New studies claims that high frequency sounds effects our brain. Increasing exposure to high frequency audible sounds from loudspeakers, public systems, railway stations, stadiums and other public areas have affected people with nausea, dizziness, migraine fatigue and tinnitus leading to adverse effects on brain.
Occupational sounds through industrial areas have also reported similar negative effects. Individuals who face exposure to such high frequency sounds complains of number of negative conditions. Recent data suggests that 1 in 20 people aged between 40-49 years have hearing sensitivity.
Is ultrasound audible?
Sounds with a frequency of 20 kHz and higher are referred to as ultrasound (or ultrasonic sound). High frequency sound is sound of which the frequency lies between 8 and 20 kHz. High frequency sound with a frequency over 16 kHz can hardly be heard, but it is not completely inaudible. High frequency sound and even ultrasound in the lower frequency zone (up to 24 kHz) can be audible if the sound level is high enough. The sound threshold (the sound level where sound can be perceived) rises sharply once the frequency (and therefore, the tone) becomes higher. Younger persons hear high frequency sound better and their hearing range is greater toward the high frequencies.

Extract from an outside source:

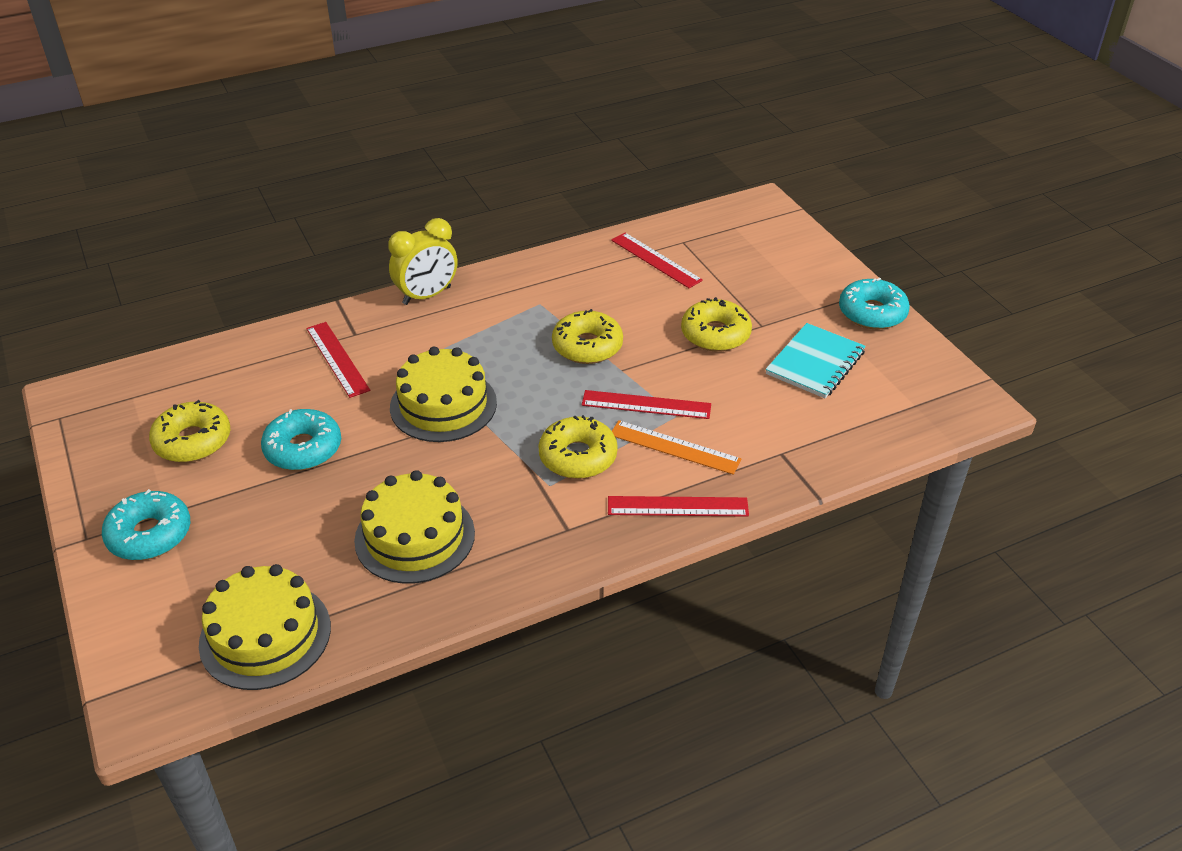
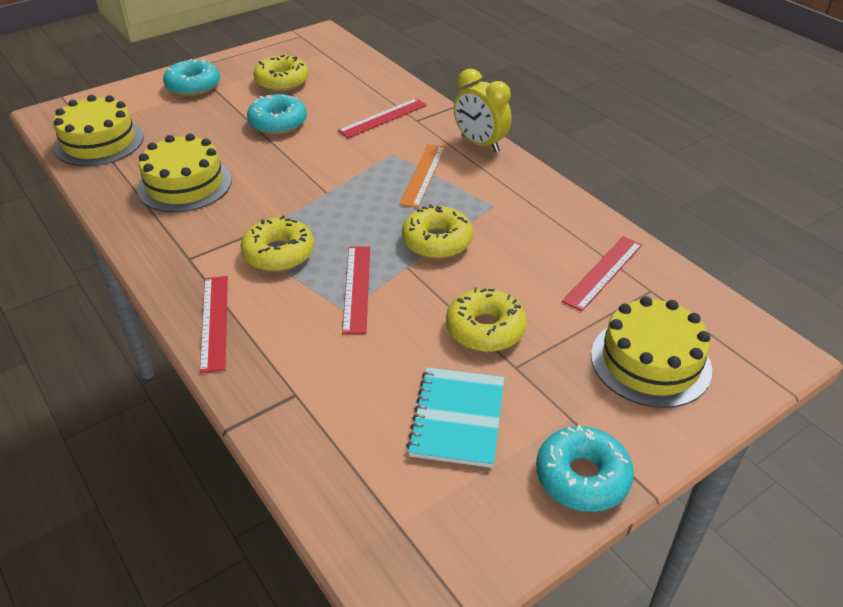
camera: 80 degrees right, 0 degrees up
(443, 405) = (336, 174): yellow cake -> yellow cake (650, 361)
(674, 447) = (297, 313): orange ruler -> orange ruler (423, 175)
(815, 363) = (457, 418): turquoise notebook -> turquoise notebook turned 75 degrees clockwise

Health effects and their threshold values
It is assumed that high frequency sound and ultrasound with sufficient intensity can be traumatic for the hearing, and can cause other effects as well. High frequency sound causes two types of health effects: on the one hand objective health effects such as hearing loss (in case of protracted exposure) and on the other hand subjective effects which may already occur after a few minutes: headache, tinnitus, fatigue, dizziness and nausea. Depending on the personal sensitivity (this is also age-related) people may already experience these subjective effects at a sound level of 75 dB. Note that ultrasound (and sound of high frequencies) is expressed in dB contrary to normal sound which is measured in dB(A). Read more in “Explanation of technical terms concerning sound”.
With protracted exposure, inaudible ultrasound can also contribute to hearing loss. If the ultrasound is too strong, in the ear sub-harmonic vibrations are generated, which are audible and which can cause hearing damage.
For the frequency range from 16 to 20 kHz two agencies, the International Non-Ionizing Radiation Committee(INIRC/IRPA, 1984) and the Canadian government (1991), impose a limiting value of 75 dB for the sound pressure level with an occupational exposure. The INIRC/IRPA also provides a value for the exposure of the general public, namely 70 dB with 20 kHz. Respecting these limits would offer protection against subjective effects and possible hearing loss as a result of protracted exposure.
For ultrasound between 25 kHz and 100 kHz INIRC/IRPA advises a limiting value of 100 dB.
Standardization of high frequency sound and ultrasound
There is no specific regulation for high frequency sound and ultrasound. High frequency sound must comply with the same laws as all other sound. Ultrasound is not taken into account. Manufacturers which market ultrasonic products must consider available scientific recommendations.